Waumbek Manufacturing Co., Inc., Respondent, v. Louis Alfandri (Also Known as Louis Alexander) and Others, Appellants.
First Department,
April 1, 1921.
Sales — complaint in action for breach of contract by failing to accept goods — measure of damages — complaint asking for erroneous damages insufficient.
The measure of damages in an action based on the non-acceptance of goods sold is, under subdivision 3 of section 145 of the Personal Property Law, the difference between. the contract price and the market or current price when the goods ought to have been accepted.
In an action for damages for non-acceptance of goods, a complaint which alleges that a month after the goods were refused they were resold, and demands damages represented by the difference between the contract price and the price realized upon the resale, does not state a cause of action in the absence of allegations that the market was the same or of any reason why the resale was not made forthwith at the time of the nonacceptance, or as to what was the market value at that time.
Appeal by the defendants, Louis Alfandri and others, from an order of the Supreme Court, made at the New York Special Term and entered in the office of the clerk of the county of New York on the 15th day of November, 1920, granting plaintiff’s motion for judgment on the pleadings consisting of a complaint and a demurrer.
' Emanuel A. Obstfeld of counsel [Harold R. Lhowe, attorney], for the appellants.
Julius M. Lowenstein of counsel [Louis Prashker with him on the brief], for the respondent.
[MAJORITY — Smith, J.:]
Smith, J.:
The complaint,"which has been held good, seeks to charge the defendants with damages for breach of a contract of sale in failing to accept goods which the defendants, the buyers, agreed to accept. The failure to accept was on and before the eighth of April. A month thereafter and upon.the twelfth day of May the goods were resold and the difference between the contract price and the price realized upon the resale was $2,144, which is the amount of damages sought. It will be seen, therefore, that the action is for non-acceptance. By section 145 of the Personal Property Law, subdivision 3 (as added by Laws of 1911, chap. 571), the measure of damages is the difference between the contract price and the market or current price when the goods ought to have been accepted. It may be that a resale at that time would have been evidence of the market or current price and if the resale had been alleged as of the time when the goods ought to have been accepted, the pleading would have been sufficient. But a resale a month thereafter is not evidence of the market or current price at the time that the goods ought to have been accepted, without an allegation in the complaint that the market was the same or any reason assigned why the resale was not made forthwith at the time of the non-acceptance, or of what was the market value at that time.

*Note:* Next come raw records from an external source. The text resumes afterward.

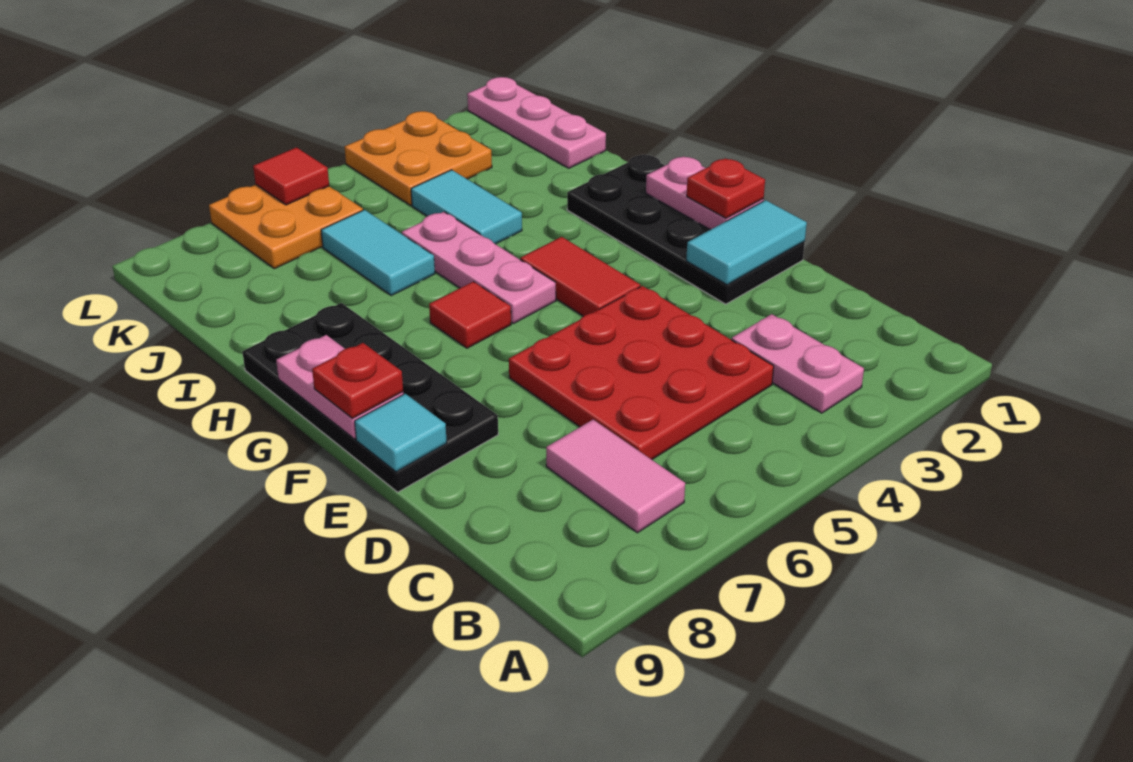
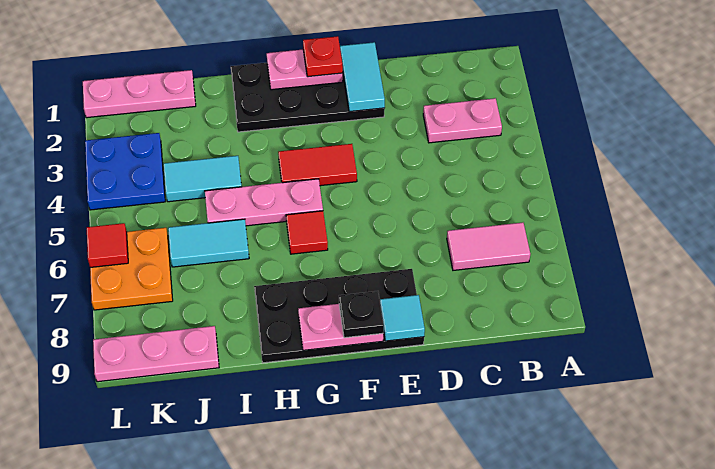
red plate C4:E6 level 1 -> none
red plate F9 level 3 -> black plate F9 level 3
none -> pink plate J9:L9 level 1
orange plate K3:L4 level 1 -> blue plate K3:L4 level 1

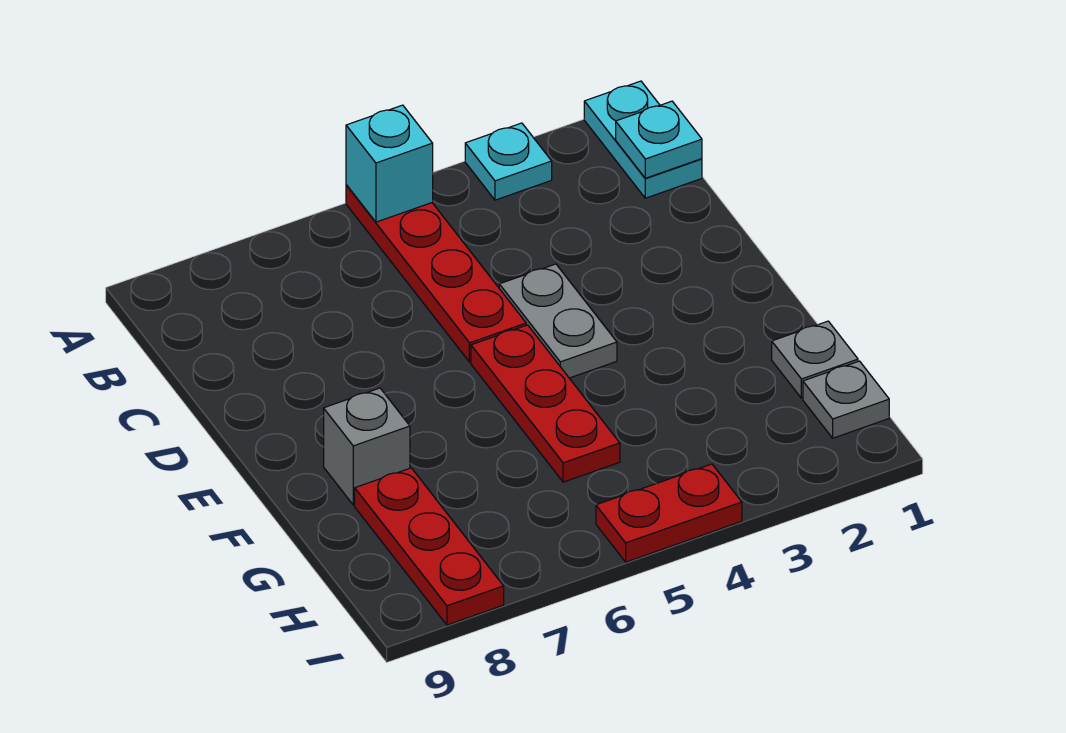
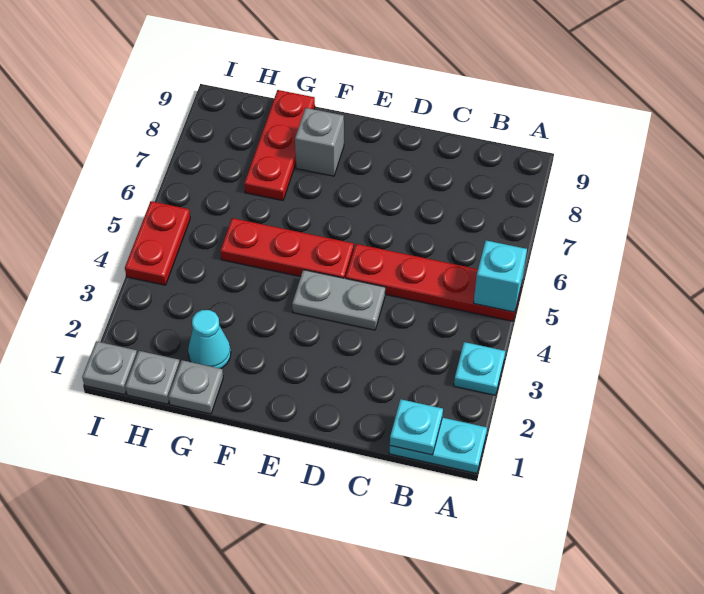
none -> cyan cone G2 level 1
red plate G8:I8 level 1 -> red plate G7:G9 level 1
none -> grey plate I1 level 1

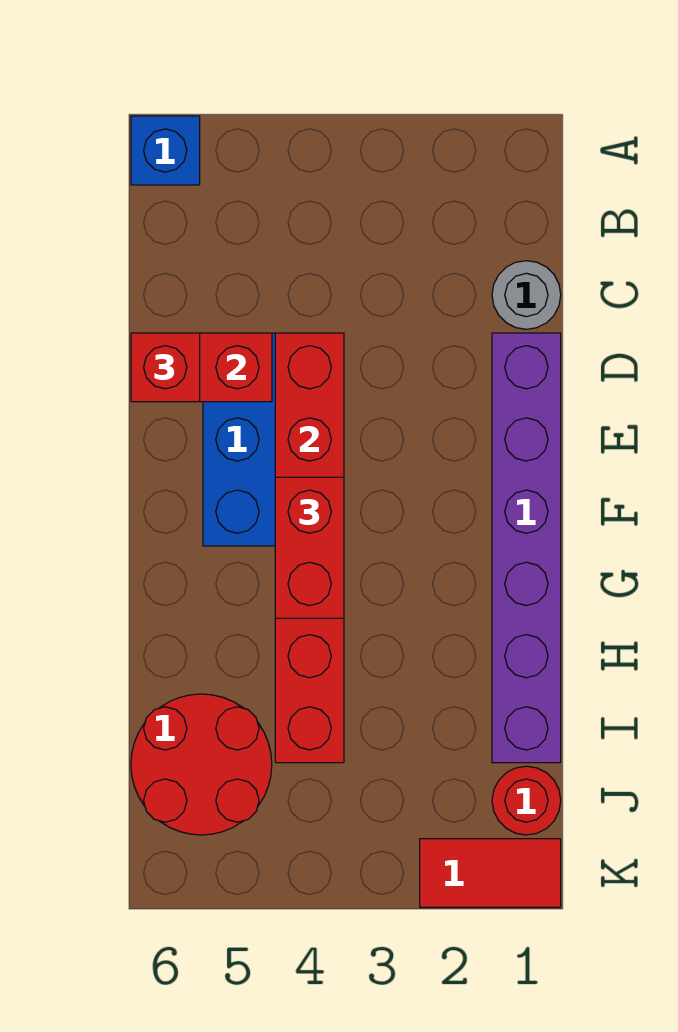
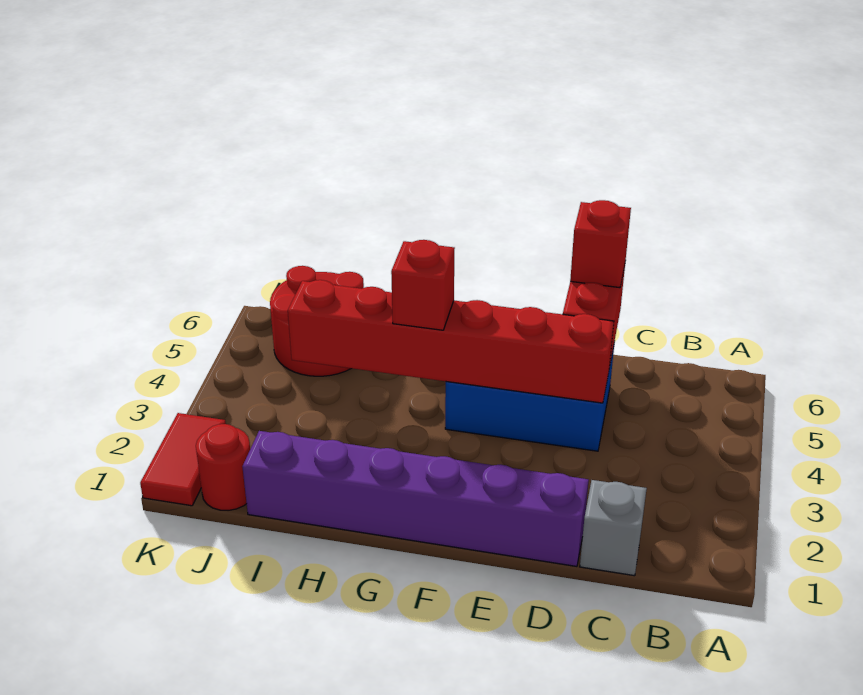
blue brick A6 level 1 -> none
grey round brick C1 level 1 -> grey brick C1 level 1
red brick F4:G4 level 3 -> red brick G4 level 3

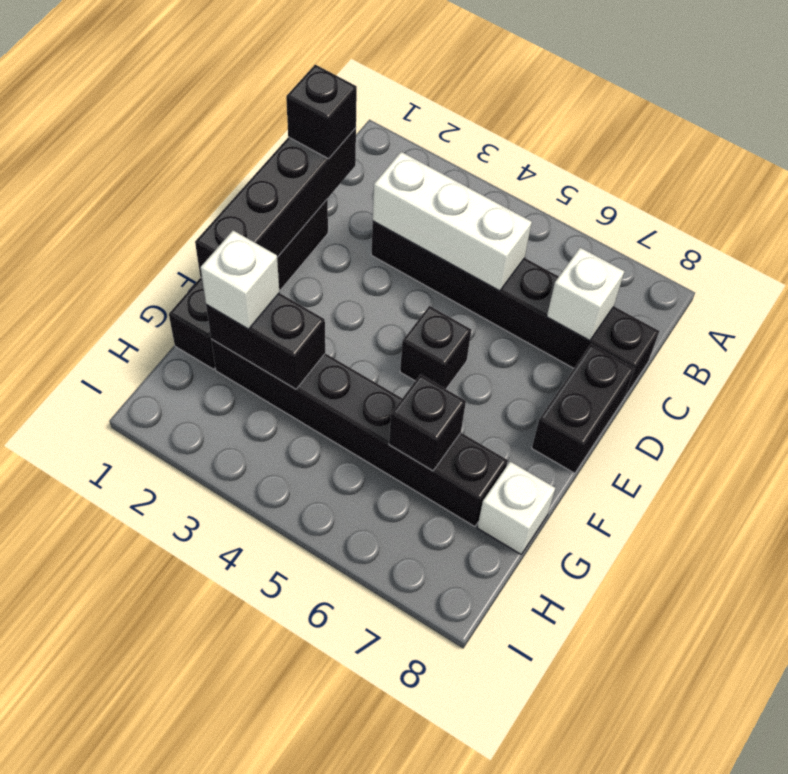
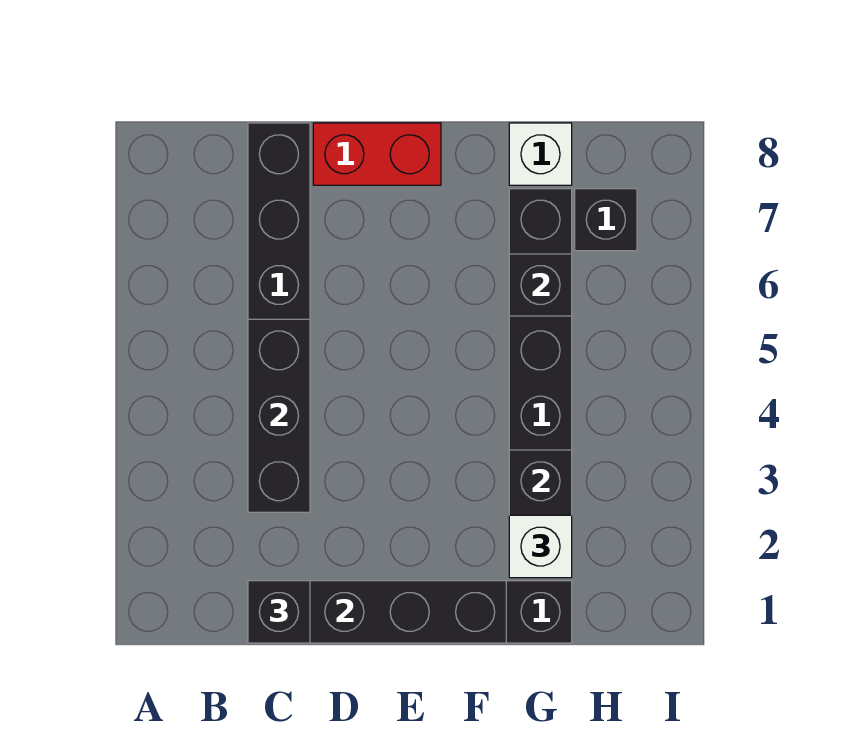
white brick C3:C5 level 2 -> black brick C3:C5 level 2
white brick C7 level 2 -> none
black brick D8:E8 level 1 -> red brick D8:E8 level 1
black brick E5 level 1 -> black brick H7 level 1

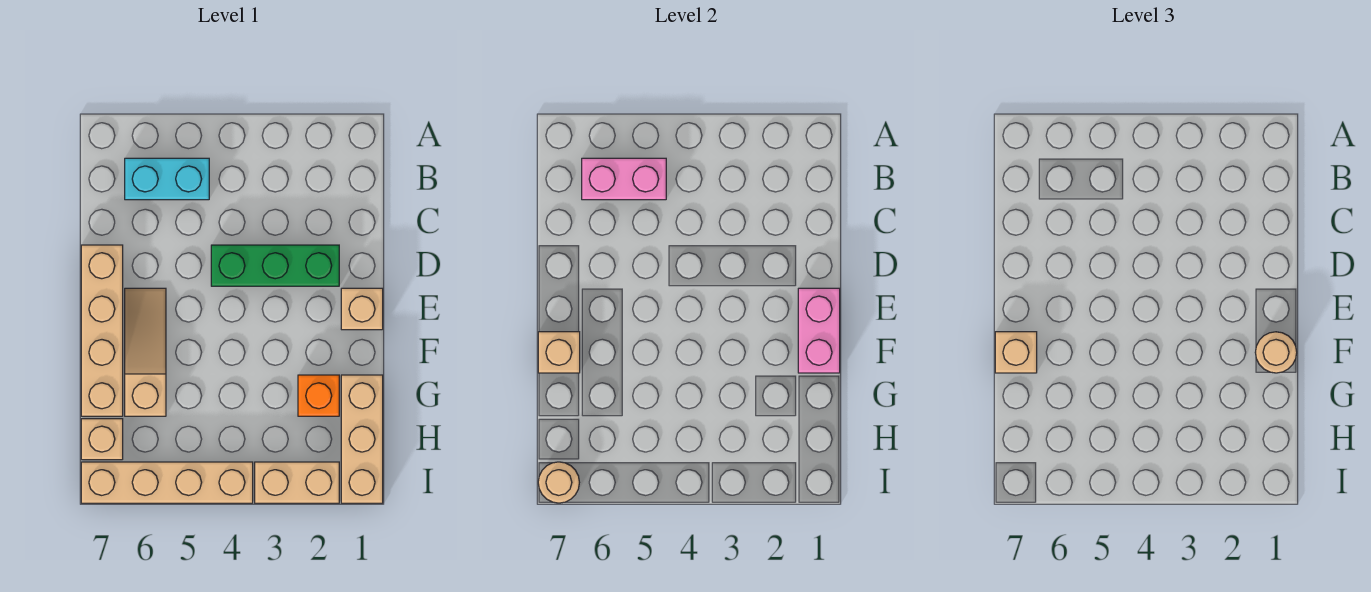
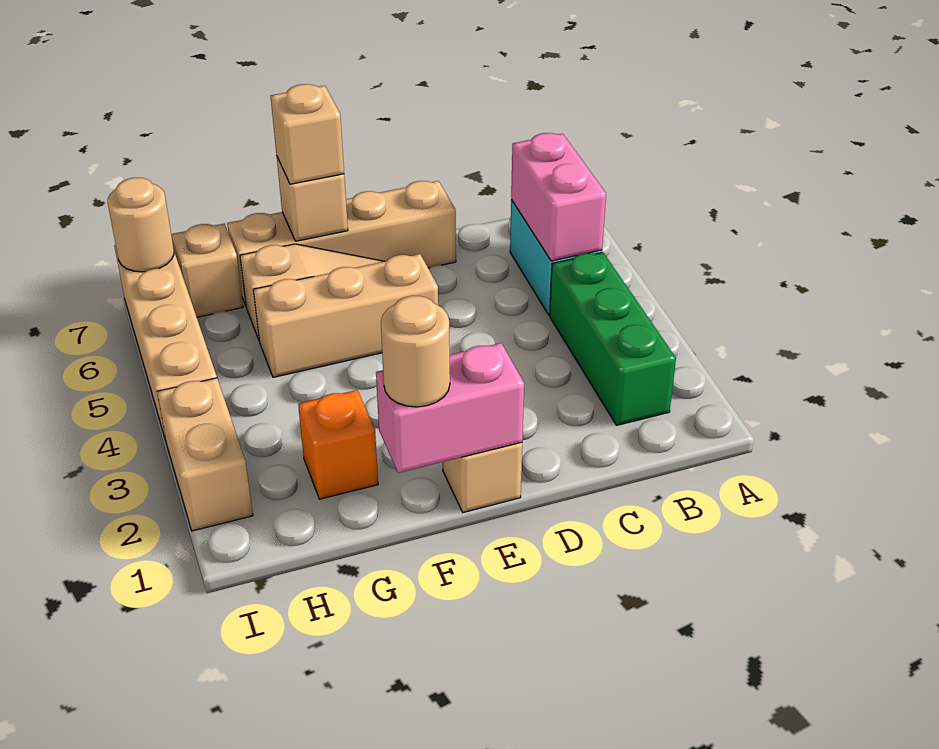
green brick D2:D4 level 1 -> green brick B2:B4 level 1
tan brick G1:I1 level 1 -> tan brick E5:G5 level 1

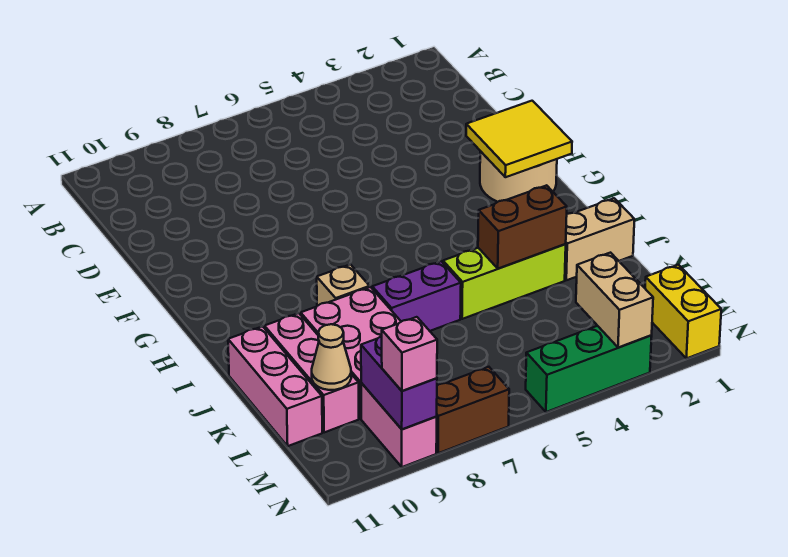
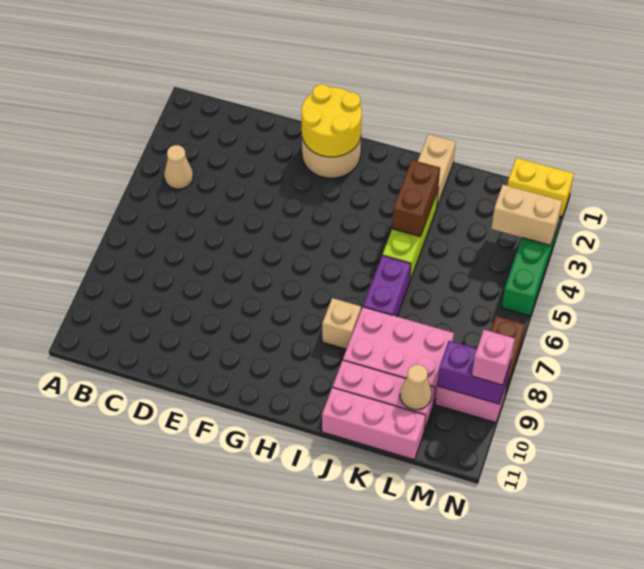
none -> tan cone B4 level 1
yellow tile F1:G2 level 2 -> yellow round brick F1:G2 level 2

For failure to show any damage within the rule of damages which the law allows we think the facts do not state a cause of action and the order should be reversed, with ten dollars costs and disbursements, and the motion of the plaintiff for judgment upon the pleadings denied, with ten dollars costs, with leave to the plaintiff to serve an amended complaint on payment of said costs.
Clarke, P. J., Laughlin, Dowling and Greenbaum, JJ., concur.
Order reversed, with ten dollars costs and disbursements, and motion denied, with ten dollars costs, with leave to plaintiff to serve an amended complaint on payment of said costs.